3 weeks ago i thought we were having a break through. He was starting to spend more time at home, we were having dinner together, we were being more civil and he was being more considerate with letting me know when he was going to be late etc. He even came to watch my sports practices. Things were going well, I felt positive, I thought we were on the right track, even having our little laughs like we used to.. then we went to the counseling session and everything went sour. When we got home his whole attitude changed.. he just looked at me and said ‘I’m sorry I can’t do this.. it’s over’ I was just so shocked and my heart was crushed. I couldn’t convince him to continue to go, I pleaded with him for a few nights and he said he doesn’t have the energy to come on my journey of self fulfillment with me or invest in the time to go to the sessions. He said he needs to work on his own things. He says we’ll get over this and once we separate officially , it’ll take time but we can be friends again. I’m flabbergasted that he can think ‘down the road’ as friends but not as a married couple… and he’s all nonchalant saying ‘8 years is okay, we did okay’ . God I’m so hurt and I cry every night and because we are in debt we can’t leave the house right now so we’re basically just living in our separate areas. I struggle every day to keep it together at home , at work, with friends.. it’s so hard.

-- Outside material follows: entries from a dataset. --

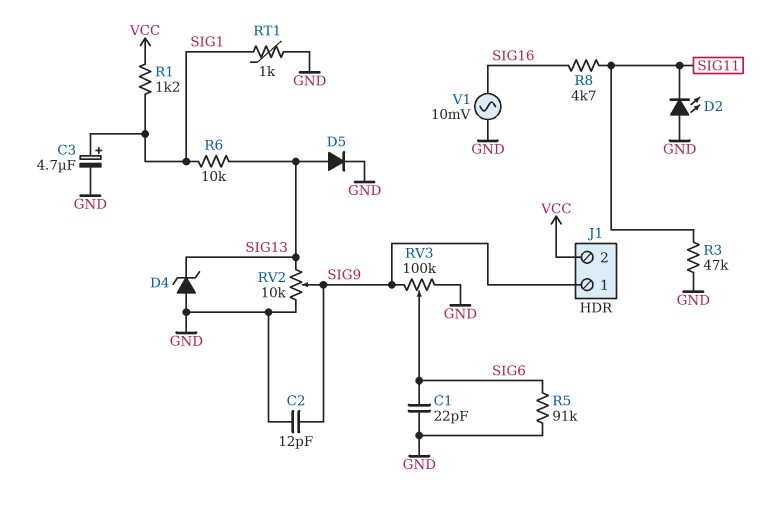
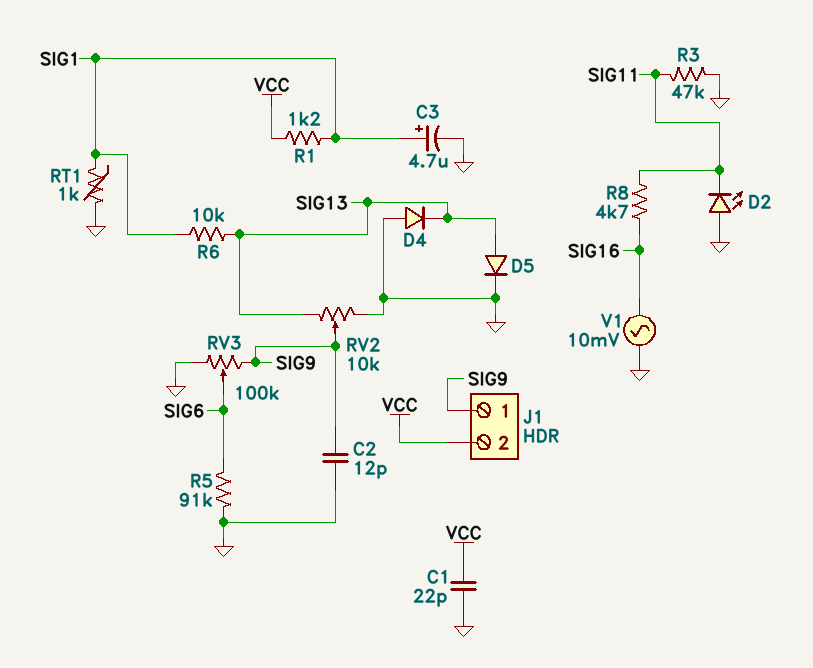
C1: 22pF (GND, SIG6) -> 22pF (GND, VCC)
D4: zener (A GND, K SIG13) -> diode (A GND, K SIG13)

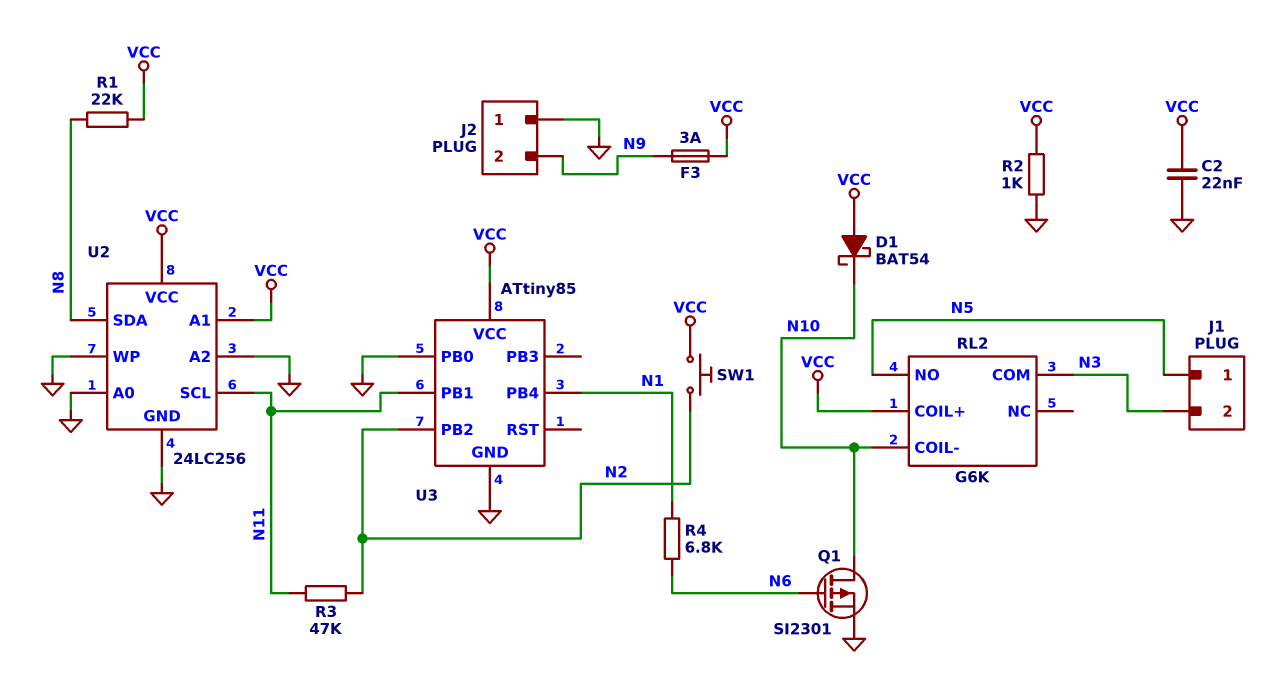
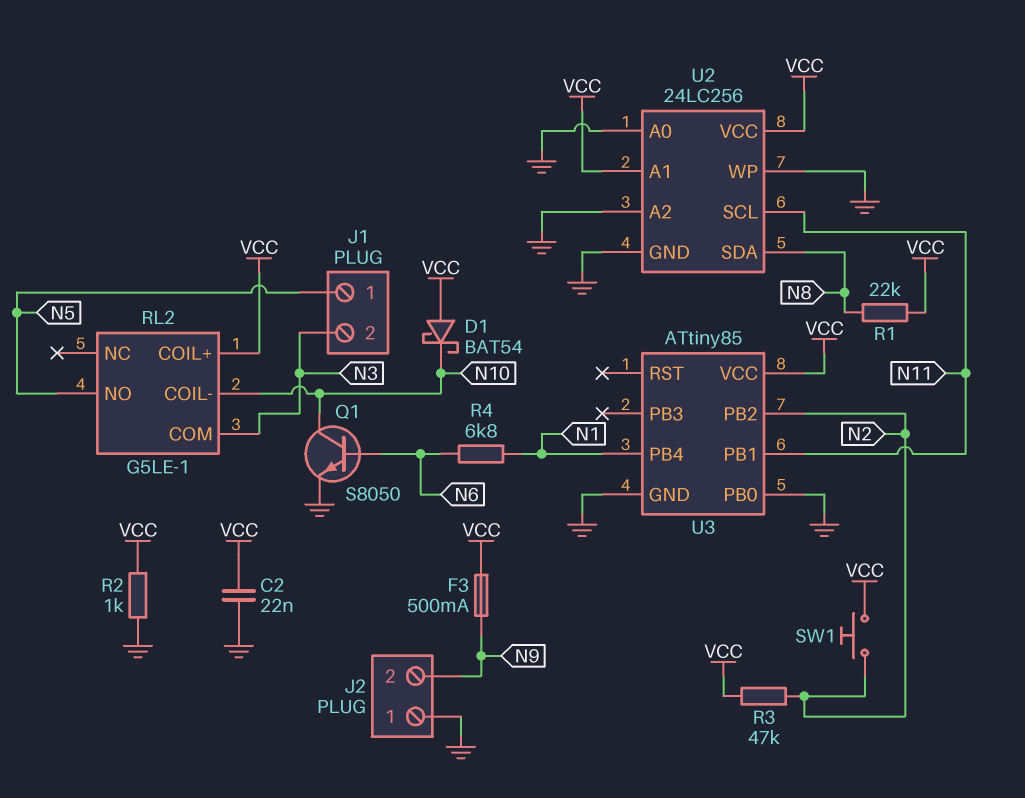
F3: 3A (N9, VCC) -> 500mA (N9, VCC)
Q1: PMOS SI2301 (G N6, D N10, S GND) -> NPN S8050 (B N6, C N10, E GND)
R3: 47k (N2, N11) -> 47k (N2, VCC)
RL2: G6K -> G5LE-1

The only thing that keeps me sane is the positive thinking that because my husband sees everything in black and white that maybe he needs solid evidence of me changing.. like my weight, like my attitude and the fact that we’re living in the same house I thought I’d have the chance to prove to him… however, he no longer comes home before midnight and I don’t see him for days at a time.. I constantly wonder where he is or who he’s with and I don’t think it’s very fair on me.. it’s only been 2 weeks since we went to the counseling session, which I believe now put the nails in the coffin of our marriage. I’m paranoid that he’s looking for someone else and I’m driving myself crazy with my thoughts. I’ve taken on all the blame and I’m making all the changes.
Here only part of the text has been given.